Another: it's winter. I'm in a building in our little downtown that had once been a department store, split up before I was born into an assortment of small businesses and a few apartments, a little bookshop, a hairdresser, a deli, and most attractive to me, a store selling baseball cards and collectibles. I remember the walk-up with its smell of carpet long since left to mold, even over the long Upper Midwest winter still somehow moist, mixed with a bit of cleaning fluid and the oily fryer-grease smell left on dry December days when all other smells are purged from the air, the ancient windows shivering in their frames in the gales that blew down from Alberta. I walk into an empty unit, the door left open. Maybe it had been an office, maybe a dwelling. Detritus had been left there from a previous tenant, or maybe just some other wanderer like myself. A crushed up Whopper wrapper, a trade paperback with a spiderwebbed spine, the corpses of last summer's yellow-jackets facing heavenward, never swept away. With chipped electrical outlets and broken thermostats, cheap off-yellow paint on the wall, industrial carpeting curling at the corners, it was someplace in between use and disuse, between past and present. 

What was it that I experienced as a child? And what is it that is making its way around the Internet?
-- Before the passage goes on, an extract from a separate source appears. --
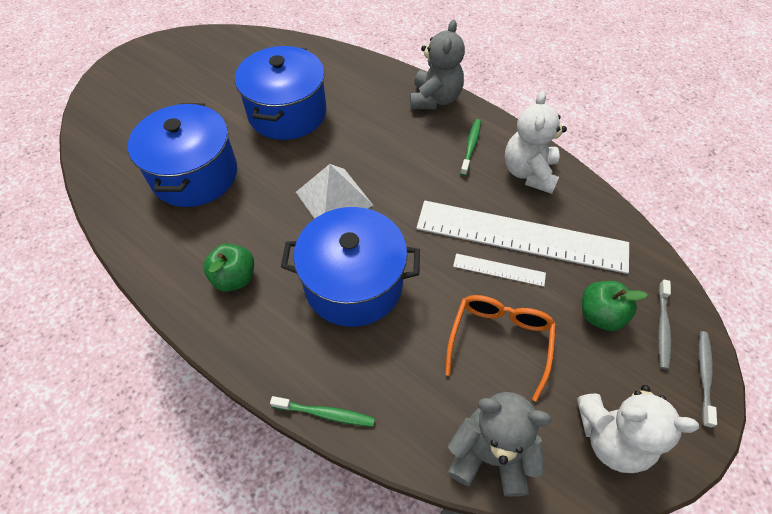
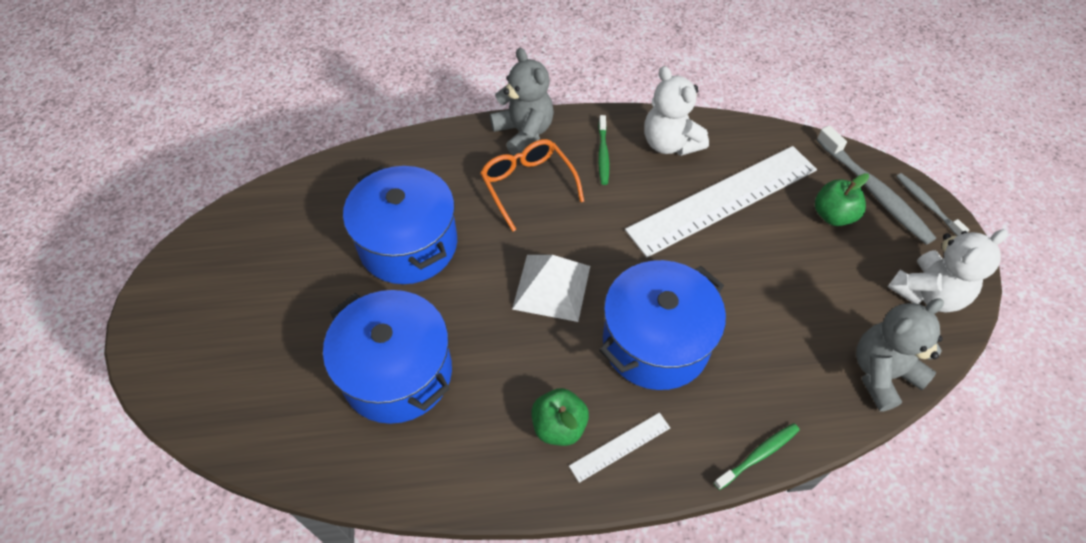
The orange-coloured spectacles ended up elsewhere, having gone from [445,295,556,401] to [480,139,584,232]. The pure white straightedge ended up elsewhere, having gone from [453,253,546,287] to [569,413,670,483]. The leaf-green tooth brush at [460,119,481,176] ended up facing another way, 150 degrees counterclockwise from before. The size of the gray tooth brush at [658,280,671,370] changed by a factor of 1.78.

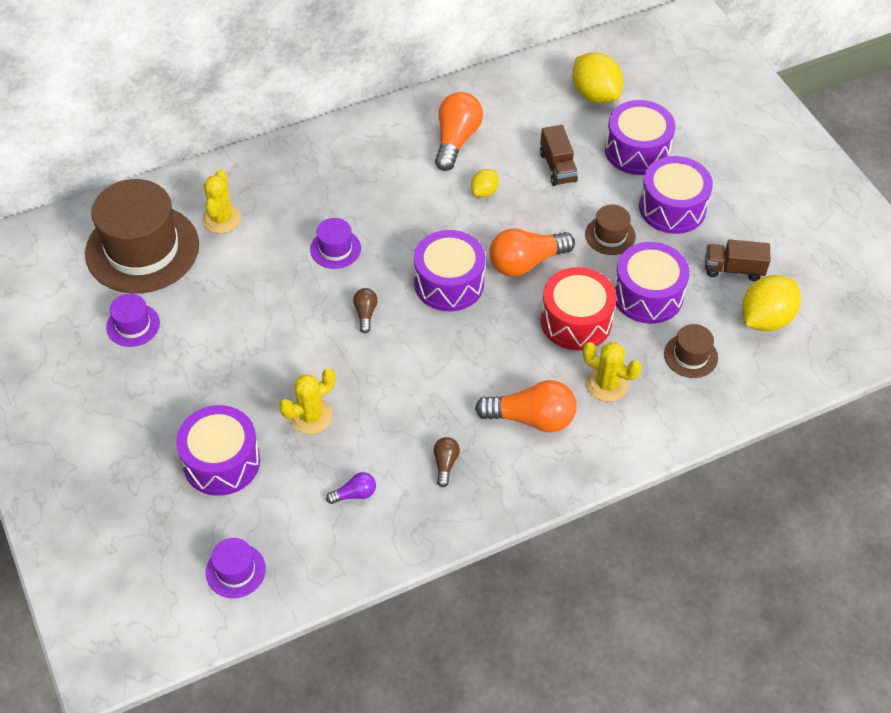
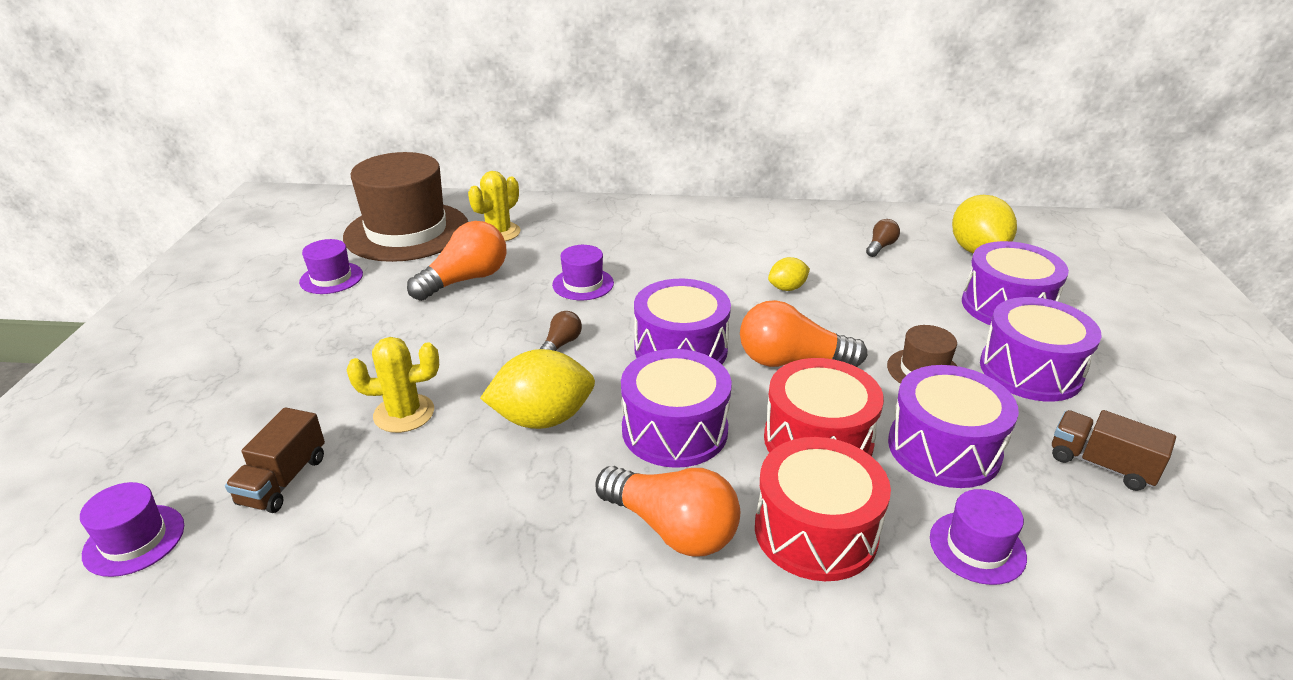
The royal purple toy drum ended up elsewhere, having gone from [176,405,260,496] to [621,349,732,468]. The second view lost the royal purple bulb at [326,472,376,504]. The brown bulb ended up elsewhere, having gone from [433,437,460,487] to [866,219,900,257]. The orange-coloured bulb ended up elsewhere, having gone from [435,92,483,171] to [407,221,506,301]. The brown toy truck ended up elsewhere, having gone from [540,125,578,186] to [225,407,325,513]. Where the golden prickly plant stood at [583,342,642,402], the red toy drum came to stand at [755,437,891,581]. What was the brown hat at [664,324,718,378] turned into the royal purple hat at [930,489,1027,585]. The golden toy lemon ended up elsewhere, having gone from [742,275,801,331] to [480,349,595,429].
Perhaps -- and this is a first thought -- it is something that speaks to the human psyche itself, a discomfort with the in-between places, something that finds a comfortable analogy in the discomforts of the uncanny valley. And that very uncanniness is overlaid onto the banality and familiarity of these scenes. The once familiar -- something that we walk past every day, and are more than happy to ignore -- is caught in still frame. And when you look at it in focus, you realize on some level that you're not supposed to focus. That these are places designed to be functional and at least a little bit invisible. By being rendered from the functional into the aesthetic, their in-betweenness becomes more glaring, and all the more compelling.
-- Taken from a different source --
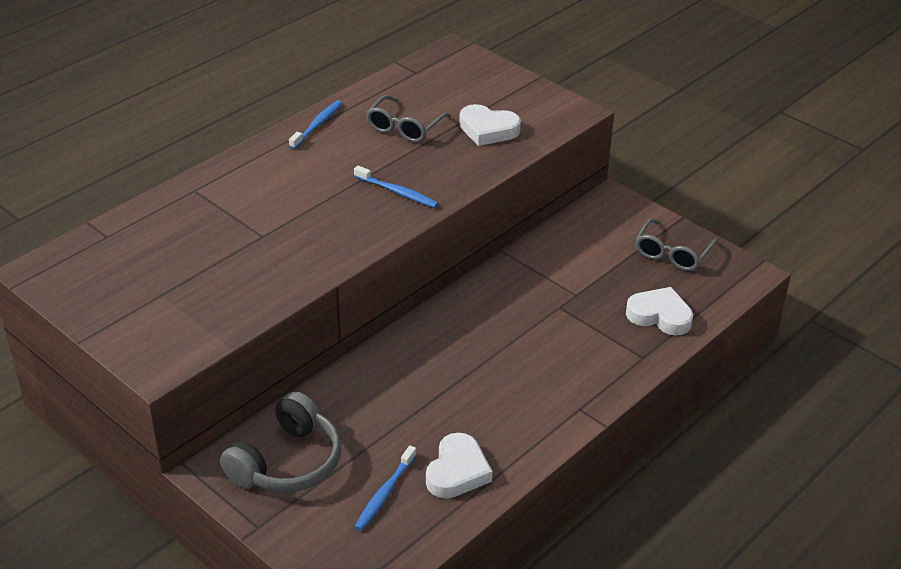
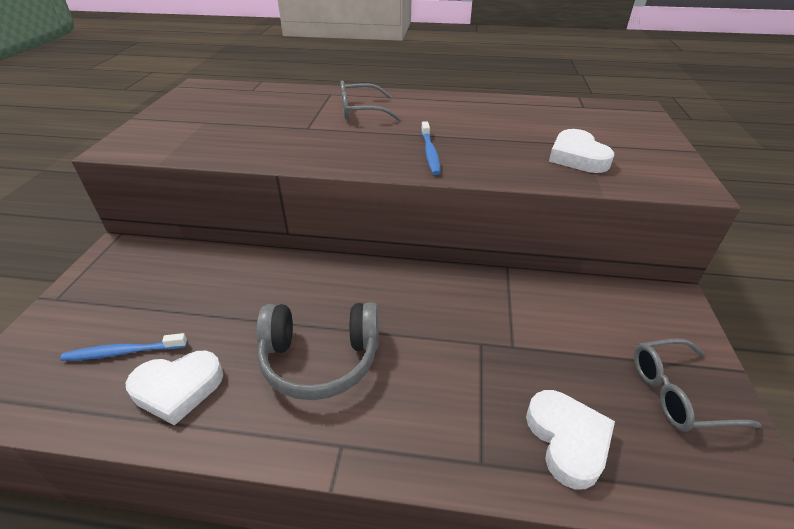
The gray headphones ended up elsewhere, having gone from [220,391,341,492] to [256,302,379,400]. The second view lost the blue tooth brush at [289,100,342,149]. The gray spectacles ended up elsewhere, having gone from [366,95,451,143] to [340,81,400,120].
And there is a social level as well. These places are the detritus of advanced industrial society, a society in which market logic triumphs above all else. The Soviet cartoons of piggish Western industrialists in Monopoly-man outfits with dollar signs for eyes got it wrong -- the purest elucidation of American industrial capitalism is, au contraire, a Comfort Inn just outside Peoria. And to see that representation of the animal spirits of some long-forgotten entrepreneur transformed into something naked and shivering reveals the disconnect between the material and the image, everything laid bare.

Or perhaps -- on the opposite end of the spectrum -- it's more personal, something ensconced deep within memory. Perhaps it's the memory of the alley you always avoided on the walk home from a school as a kid, with its trail of trash leading out of the dumpster, crumpling in the autumn rain. The time you woke up in the middle of the night and snuck down to the den and caught a viewing of The Shining on cable, the repeated carpet patterns and the domestic lighting mirroring your own environs, seeing yourself in the child pedaling his Big Wheel through empty corridors. The cold light of a gas station on a family road trip, a pockmarked cashier ringing up full tanks of premium unleaded and cans of Skoal, the way he snarled "you gonna buy something?" as you wondered whether or not to pocket a Snickers, as if he could read your young mind. The way you clung to your mother in a parking garage in early winter, unseen enemies lurking behind every Cutlass Ciera and Caprice Classic.

Regardless, the result is the same as the Gothic ruins that inspired the imaginations of the romantics -- what once was has become, in some way, no longer.